Red and yellow, black and white

Something drastic had to be done to stop illegal immigration.  Not really.  Illegal crossings along the southern border have been reduced substantially: from more than a million annually during the Clinton years to less than a quarter of a million annually with the vast majority of those people seeking asylum.  Decent people cannot and will not live in Central American narco states where drug cartels rule with brutal beat downs, shake downs, gang rule, murder and rape.

Now American history is coming full circle.  It was similar hostilities—called ‘religious persecution’ in our schoolbooks—when English and European families began to leave everything behind for the New World.  Some died during the rough six-week boat ride across the choppy Atlantic Ocean.  Naturally, many arrived sick, feverish, infected, infectious, and yes dirty.  Through the decades, most European immigrants did not speak English.  Yet somehow they kept coming and coming and coming all the way over to this land right here.  The Catholic Irish were discriminated against for employment.  Then Italians were treated similarly.  And on and on with each nationality, although most Whites generally agreed to uphold equal discrimination against people of color from Central and South America, Africa and Asia.

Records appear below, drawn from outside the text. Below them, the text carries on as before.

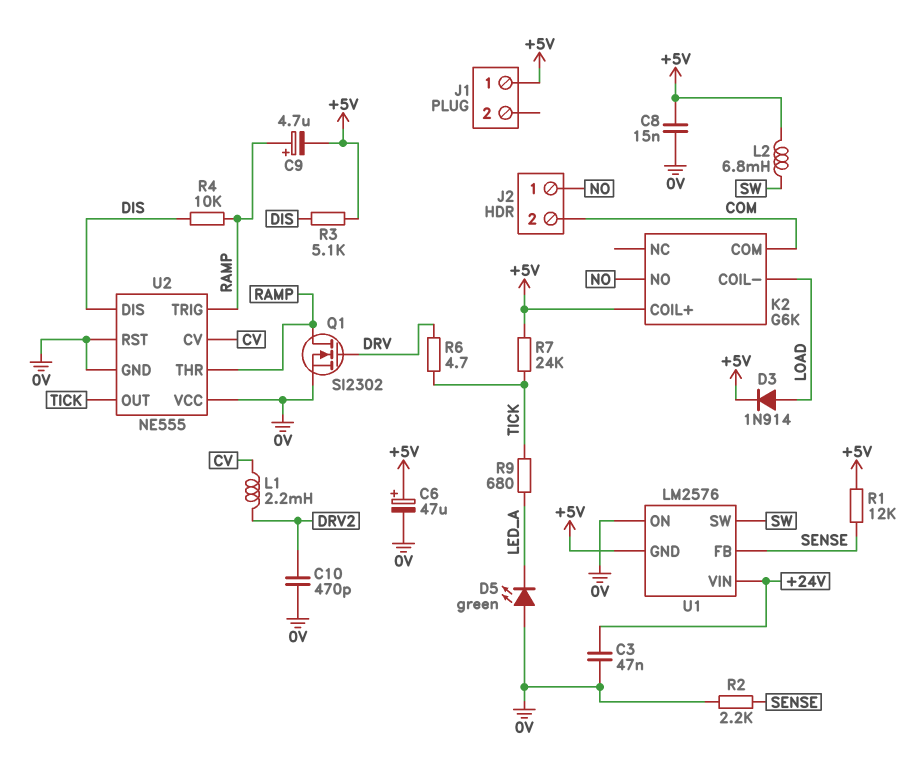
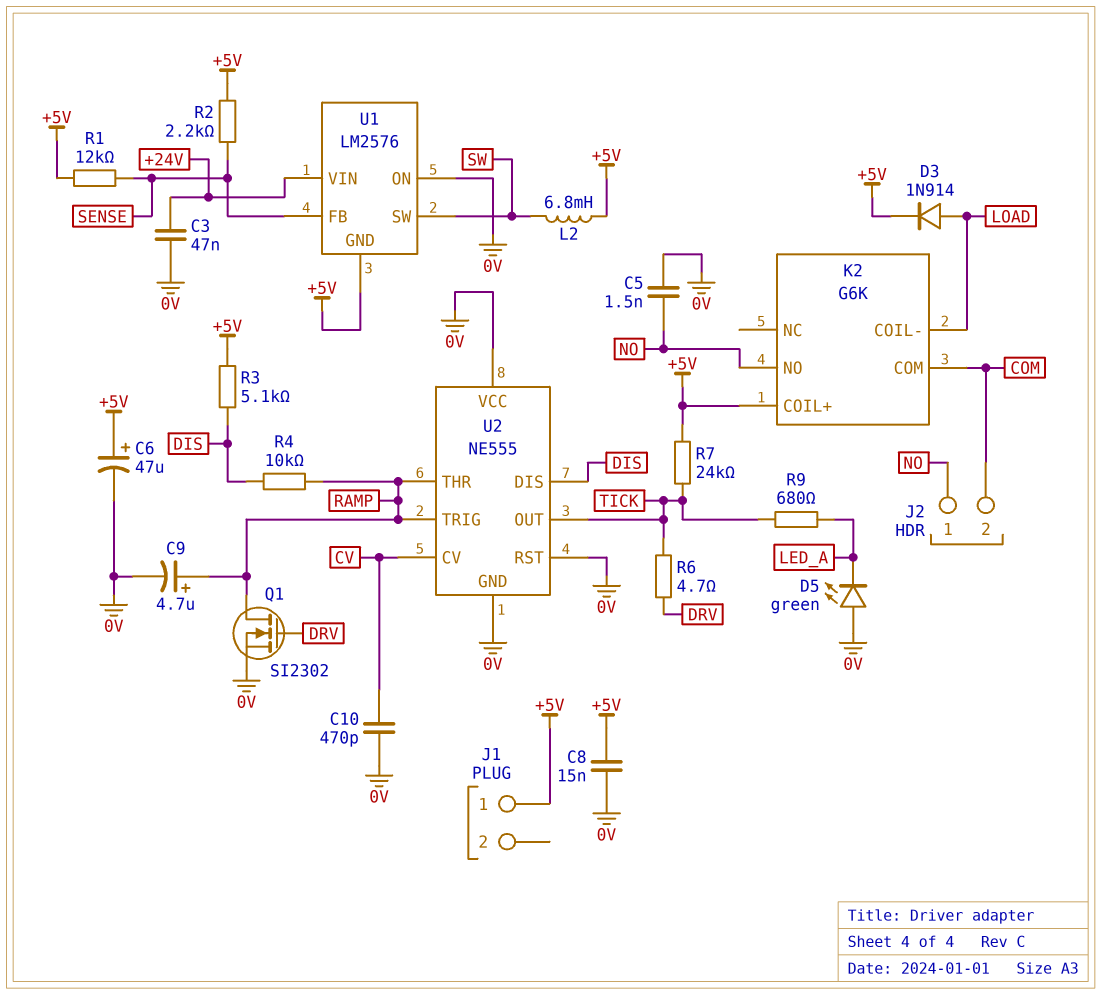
C5: none -> 1.5nF (0V, NO)
C9: 4.7uF (plus RAMP, minus +5V) -> 4.7uF (plus RAMP, minus 0V)
C10: 470pF (0V, DRV2) -> 470pF (0V, CV)
L1: 2.2mH (CV, DRV2) -> none
R2: 2.2k (0V, SENSE) -> 2.2k (+5V, SENSE)

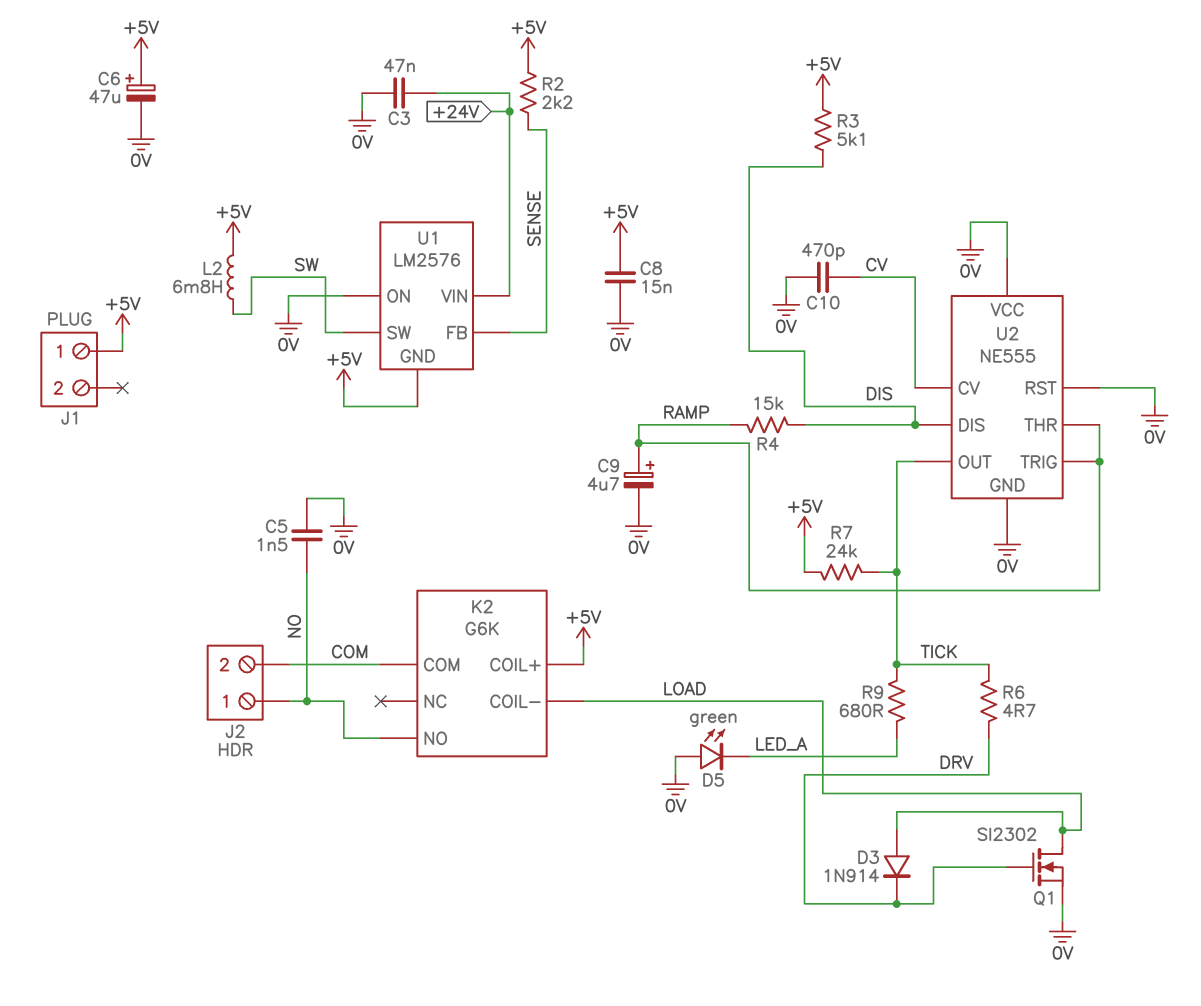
D3: diode 1N914 (A LOAD, K +5V) -> diode 1N914 (A LOAD, K DRV)
Q1: NMOS SI2302 (G DRV, D RAMP, S 0V) -> NMOS SI2302 (G DRV, D LOAD, S 0V)
R1: 12k (+5V, SENSE) -> none
R4: 10k (DIS, RAMP) -> 15k (DIS, RAMP)

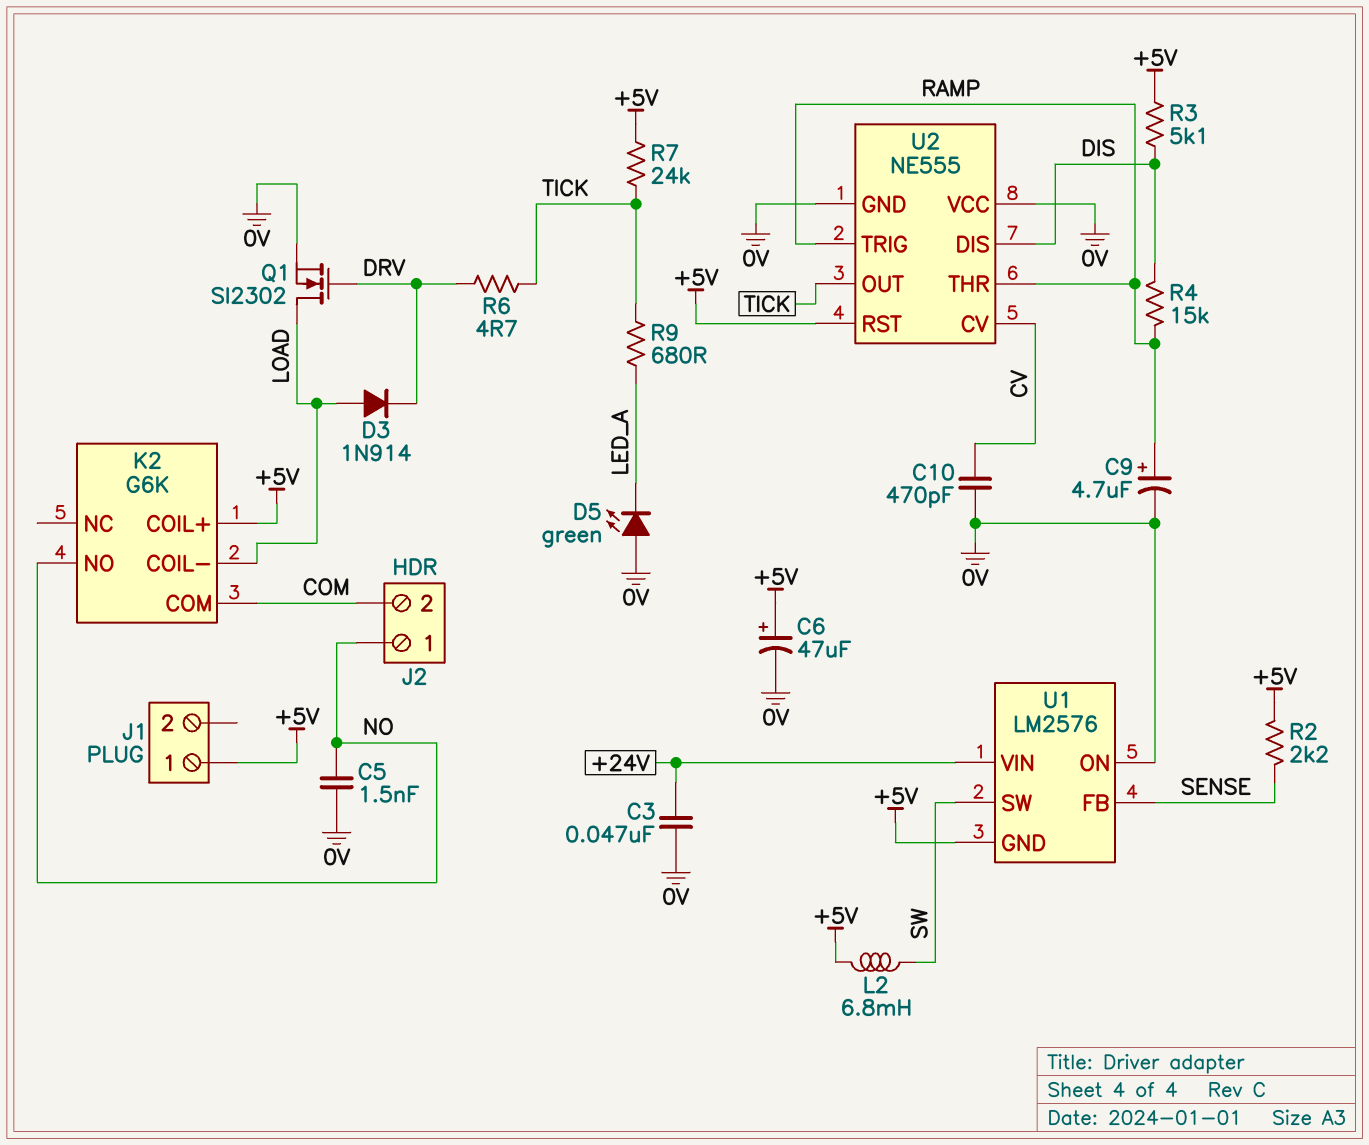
C8: 15nF (+5V, 0V) -> none
U2 pin RST: 0V -> +5V

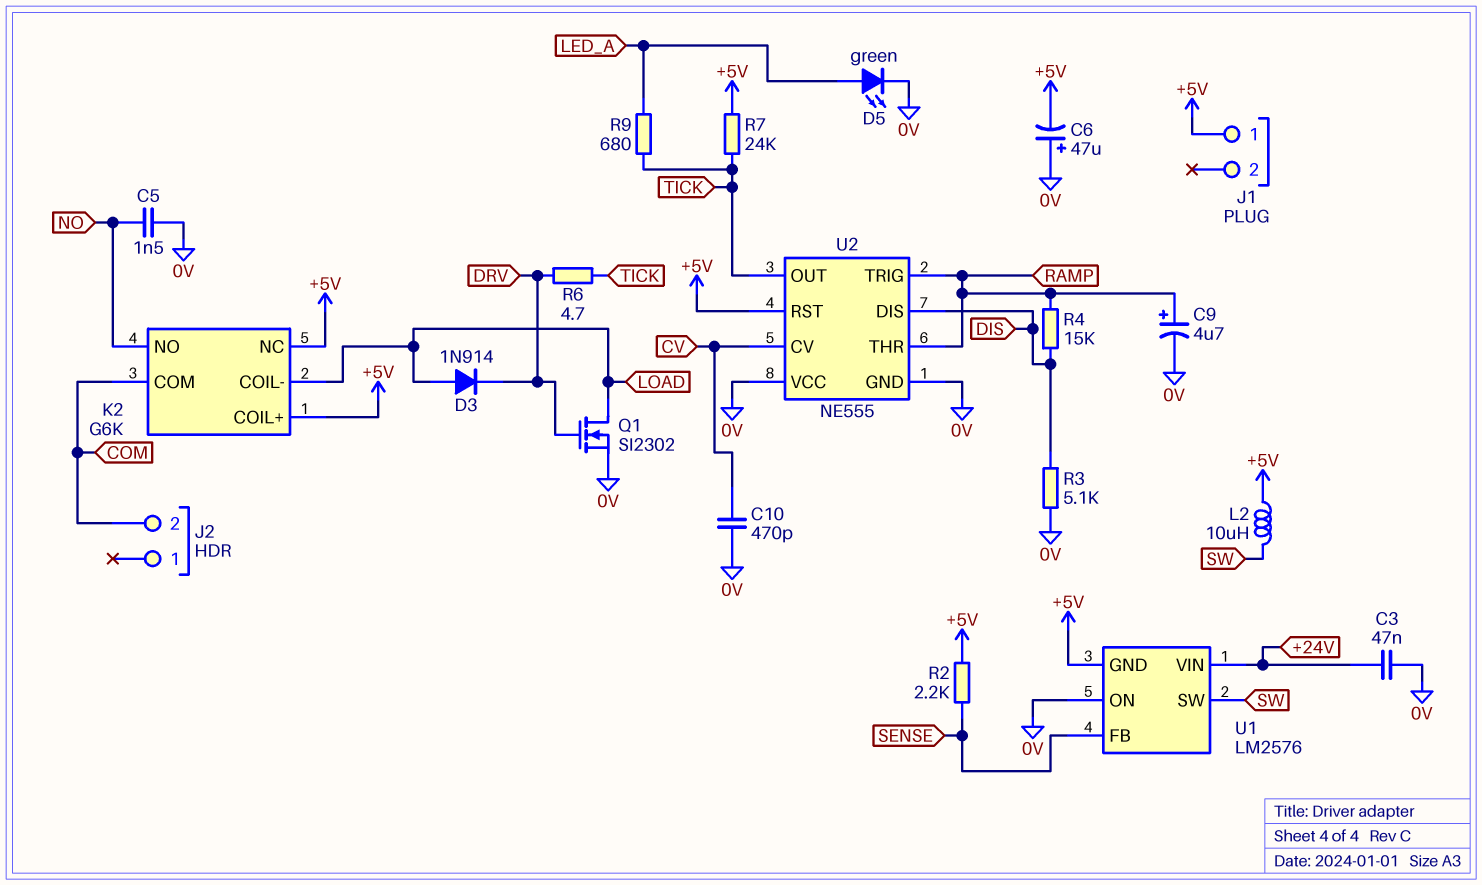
C6: 47uF (plus +5V, minus 0V) -> 47uF (plus 0V, minus +5V)
D5: LED green (A 0V, K LED_A) -> LED green (A LED_A, K 0V)
J2 pin 1: NO -> none
K2 pin NC: none -> +5V
L2: 6.8mH (+5V, SW) -> 10uH (+5V, SW)
R3: 5.1k (+5V, DIS) -> 5.1k (0V, DIS)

There isn’t a plot of land in the entire country that anyone can claim free of past Native occupation.  But Native Americans did not believe the earth was something man could own or possess—only to care for, love, appreciate and cultivate.  All the earth belonged to God—their Sky God, the Supreme Being.  Whites took advantage of the sincere spiritual philosophy, offering trade for land: horses, pots, rifles, skins, whatever, maybe coins.  Who knows?  God knows.

Many supported Trump’s campaign to Make America Great Again (evidently code for Make America White Again).  Americans of fifth and sixth or more generations have had enough playing around with Spanish and English: seeing grocery signs, billboards, government documents and election ballots in both languages; infuriated with every business phone call a language selection cue to press 1 or 2.  Public schools in states bordering Mexico are becoming majority Hispanic.  Much to worry about … if you’re White and want everything and everyone to stay as it seemingly was in the last century.

Things change.  Times change.  Territories change.  Societies change.  Of this Europeans still residing in countries with bloody histories spanning a thousand-plus years know well.  Human migration is nothing new—in truth, it’s the way of the world.  But to a Baby Nation not yet 300 years old, with a ruling class still carrying on our forefathers’ prejudices and bigotry, immigration is the number one cause of all the world’s problems.

During the 20th century, America was great at assimilation: everyone melting into White privilege and culture.  But by the end of the century, when hyphenated Americans began to have pride in their diverse ancestral heritage, a social push back began.  African-Americans, Mexican-Americans, Cuban-Americans, Asian-Americans, Arab-Americans, Native Americans, etc., will no longer resonate WASP prejudices.  Those days are gone.  So we Americans and all the wanna-be Americans can accept, understand and enjoy our multi-cultural past, present and future.  Or we can go our separate ways—refusing to live together peacefully.